Drivers are well aware that speed kills. It increases both the risk of injury and death in crashes. But speed is far from the only factor causing road accidents, which is why politicians on both sides of the House, with the exception of Associate Transport Minister Julie Anne Genter, have been reluctant to endorse the lower-speed-limit suggestion, or the pending recommendation for an increase in speed cameras and fines.
Official figures do not provide a convincing case that lower speeds would make a difference. Indeed, by some reports, 85% of fatalities occur below the existing speed limits, not above.
Let’s be charitable and assume the NZ Transport Agency (NZTA) analysts were briefly carried away with their new computer model, which maps accidents and translates them to a lower-km/h-policy response where they occur.
What their software can’t tell us is whether it was indeed speed that caused these accidents, or a slew of other known factors. Were the drivers drunk, distracted or dangerously tired? Were the occupants wearing safety belts? Were the vehicles roadworthy? Were the drivers drug-driving, like the 28-year-old who caused a horrific crash that killed seven people in Taranaki last year?
The state of the roads is a factor. And the absence of a median barrier is another known potential cause of increased fatalities. Blind spots, roadworks, ice: all can have an effect that just reducing the speed limits would not necessarily address.
Perhaps as important as any of the above is driver age. Very young drivers, sometimes out carousing, have a high number of serious crashes. Science tells us the risk-governing capacity of a person’s brain does not fully develop until the age of 25-26, typically later for males.
A different NZTA program run over our road toll might show a case for raising the driving age to, say, 24 for women and 26 for men. No government would dare, of course, but raising the driving age might be more effective than decreasing speed limits.
Even the road toll itself is a misleading statistic. When adjusted for the increase in vehicles on the road and kilometres travelled, the rise is not 50% in five years, as officials claim, but 13.5%. Any death is tragic. But to use exaggerated data and try to reduce speed limits without convincing evidence just makes drivers more sceptical. Less respect for laws means less compliance.

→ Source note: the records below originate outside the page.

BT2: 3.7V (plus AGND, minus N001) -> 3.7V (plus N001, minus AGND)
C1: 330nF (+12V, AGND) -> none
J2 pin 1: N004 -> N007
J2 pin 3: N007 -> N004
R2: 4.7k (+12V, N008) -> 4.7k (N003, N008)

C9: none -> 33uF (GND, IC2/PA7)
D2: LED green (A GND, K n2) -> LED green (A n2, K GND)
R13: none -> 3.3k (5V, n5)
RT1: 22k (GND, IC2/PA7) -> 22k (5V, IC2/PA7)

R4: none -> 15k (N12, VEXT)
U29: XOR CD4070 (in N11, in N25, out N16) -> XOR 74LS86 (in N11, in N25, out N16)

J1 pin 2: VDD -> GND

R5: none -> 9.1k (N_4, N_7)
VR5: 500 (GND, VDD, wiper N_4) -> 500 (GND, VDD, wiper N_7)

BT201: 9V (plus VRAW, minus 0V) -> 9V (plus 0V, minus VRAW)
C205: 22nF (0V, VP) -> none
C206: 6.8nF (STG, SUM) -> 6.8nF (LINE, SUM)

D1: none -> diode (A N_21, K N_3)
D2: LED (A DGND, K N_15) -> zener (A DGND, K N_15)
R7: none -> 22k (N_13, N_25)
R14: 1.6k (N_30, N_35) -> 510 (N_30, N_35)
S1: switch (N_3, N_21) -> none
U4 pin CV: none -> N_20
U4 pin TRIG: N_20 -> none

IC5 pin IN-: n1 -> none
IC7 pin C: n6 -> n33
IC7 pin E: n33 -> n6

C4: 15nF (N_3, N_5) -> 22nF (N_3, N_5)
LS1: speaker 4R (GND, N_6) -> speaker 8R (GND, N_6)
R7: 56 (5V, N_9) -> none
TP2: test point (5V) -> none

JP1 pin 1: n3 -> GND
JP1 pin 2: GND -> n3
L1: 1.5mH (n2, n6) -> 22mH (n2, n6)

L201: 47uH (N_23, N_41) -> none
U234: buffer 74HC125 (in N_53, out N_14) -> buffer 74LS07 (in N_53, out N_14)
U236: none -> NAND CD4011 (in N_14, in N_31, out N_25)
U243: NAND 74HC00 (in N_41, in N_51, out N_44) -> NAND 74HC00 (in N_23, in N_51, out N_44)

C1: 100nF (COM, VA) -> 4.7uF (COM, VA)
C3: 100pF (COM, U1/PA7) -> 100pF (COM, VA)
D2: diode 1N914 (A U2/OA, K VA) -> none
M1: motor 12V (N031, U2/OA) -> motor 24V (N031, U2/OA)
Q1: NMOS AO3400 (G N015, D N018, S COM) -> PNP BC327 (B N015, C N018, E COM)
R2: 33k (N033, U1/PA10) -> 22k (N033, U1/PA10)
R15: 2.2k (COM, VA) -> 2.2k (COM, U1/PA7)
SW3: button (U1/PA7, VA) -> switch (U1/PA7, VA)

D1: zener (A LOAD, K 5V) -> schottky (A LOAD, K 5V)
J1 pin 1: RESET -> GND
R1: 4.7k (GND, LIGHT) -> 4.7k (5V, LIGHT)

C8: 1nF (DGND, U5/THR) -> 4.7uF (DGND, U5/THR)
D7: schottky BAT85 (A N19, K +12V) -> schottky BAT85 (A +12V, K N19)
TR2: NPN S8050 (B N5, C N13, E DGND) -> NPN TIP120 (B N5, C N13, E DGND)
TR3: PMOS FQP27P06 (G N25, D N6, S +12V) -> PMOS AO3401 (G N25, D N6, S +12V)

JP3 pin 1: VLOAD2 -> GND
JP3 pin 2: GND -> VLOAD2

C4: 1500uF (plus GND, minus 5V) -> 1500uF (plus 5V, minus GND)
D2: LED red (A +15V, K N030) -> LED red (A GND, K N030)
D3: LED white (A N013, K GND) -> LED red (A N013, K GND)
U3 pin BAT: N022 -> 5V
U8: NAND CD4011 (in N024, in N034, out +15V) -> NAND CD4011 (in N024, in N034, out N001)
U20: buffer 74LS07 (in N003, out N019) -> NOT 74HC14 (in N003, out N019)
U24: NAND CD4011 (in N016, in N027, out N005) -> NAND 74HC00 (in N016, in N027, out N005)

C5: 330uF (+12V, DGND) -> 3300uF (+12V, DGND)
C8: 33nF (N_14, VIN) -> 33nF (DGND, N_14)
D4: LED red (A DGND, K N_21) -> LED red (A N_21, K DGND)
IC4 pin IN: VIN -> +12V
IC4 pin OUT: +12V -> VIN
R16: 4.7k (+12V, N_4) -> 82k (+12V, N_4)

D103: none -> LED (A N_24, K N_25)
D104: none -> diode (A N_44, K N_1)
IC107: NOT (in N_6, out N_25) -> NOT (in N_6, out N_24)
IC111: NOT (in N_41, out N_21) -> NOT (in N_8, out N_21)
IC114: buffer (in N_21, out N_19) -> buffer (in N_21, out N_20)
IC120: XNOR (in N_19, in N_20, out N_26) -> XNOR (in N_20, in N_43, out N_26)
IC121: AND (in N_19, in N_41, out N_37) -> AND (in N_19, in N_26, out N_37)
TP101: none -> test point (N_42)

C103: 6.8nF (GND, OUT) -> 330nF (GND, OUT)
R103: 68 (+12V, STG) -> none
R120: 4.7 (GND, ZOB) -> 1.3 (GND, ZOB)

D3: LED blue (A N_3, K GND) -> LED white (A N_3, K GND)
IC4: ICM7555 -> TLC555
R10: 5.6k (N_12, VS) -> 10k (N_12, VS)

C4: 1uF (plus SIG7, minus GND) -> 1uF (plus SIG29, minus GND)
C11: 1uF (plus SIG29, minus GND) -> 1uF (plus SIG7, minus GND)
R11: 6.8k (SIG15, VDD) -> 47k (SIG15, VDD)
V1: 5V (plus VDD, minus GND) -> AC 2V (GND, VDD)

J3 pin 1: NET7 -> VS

Look no further than Wellington’s $88 million “smart motorway”, which measures traffic flows and ordains the permitted speed on overhead signs with the aim of easing congestion. Typically, when the signs are instructing 60km/h, the traffic will either be crawling along at 20km/h because the highway is clogged or averaging 80-100km/h because, regardless of what the signs say, it’s possible to travel at normal speed.
In other words, drivers obey common sense and the evidence of their own eyes rather than some arbitrary and changing instruction from on high. An instruction that 60km/h is optimal when clearly only 20km/h is possible offends against logic, as it does when the road is flowing freely. Try being the one driver travelling at 60 when everyone else is doing 80-100.
The smart technology has actually added time to one stretch of this commuter zone. And as the Automobile Association warns, the NZTA speed proposals could cause accidents through driver frustration. Police are increasingly ticketing people for slow driving, because it can be dangerous. Driving more slowly than the prevailing traffic causes impatience, risk-taking and road rage. Slower driving times could also prove a drag on our already-sluggish productivity.
In any case, technology that’s galloping up behind us has better answers. Increasingly smart cars automatically govern our speed, can alert drivers to road conditions and will one day contain the equivalent of an aircraft’s black box that will tell us exactly what/who caused an accident.
Effective “smart” – and green – technology would be a better preoccupation for our leaders and bureaucrats than this obsession with speed.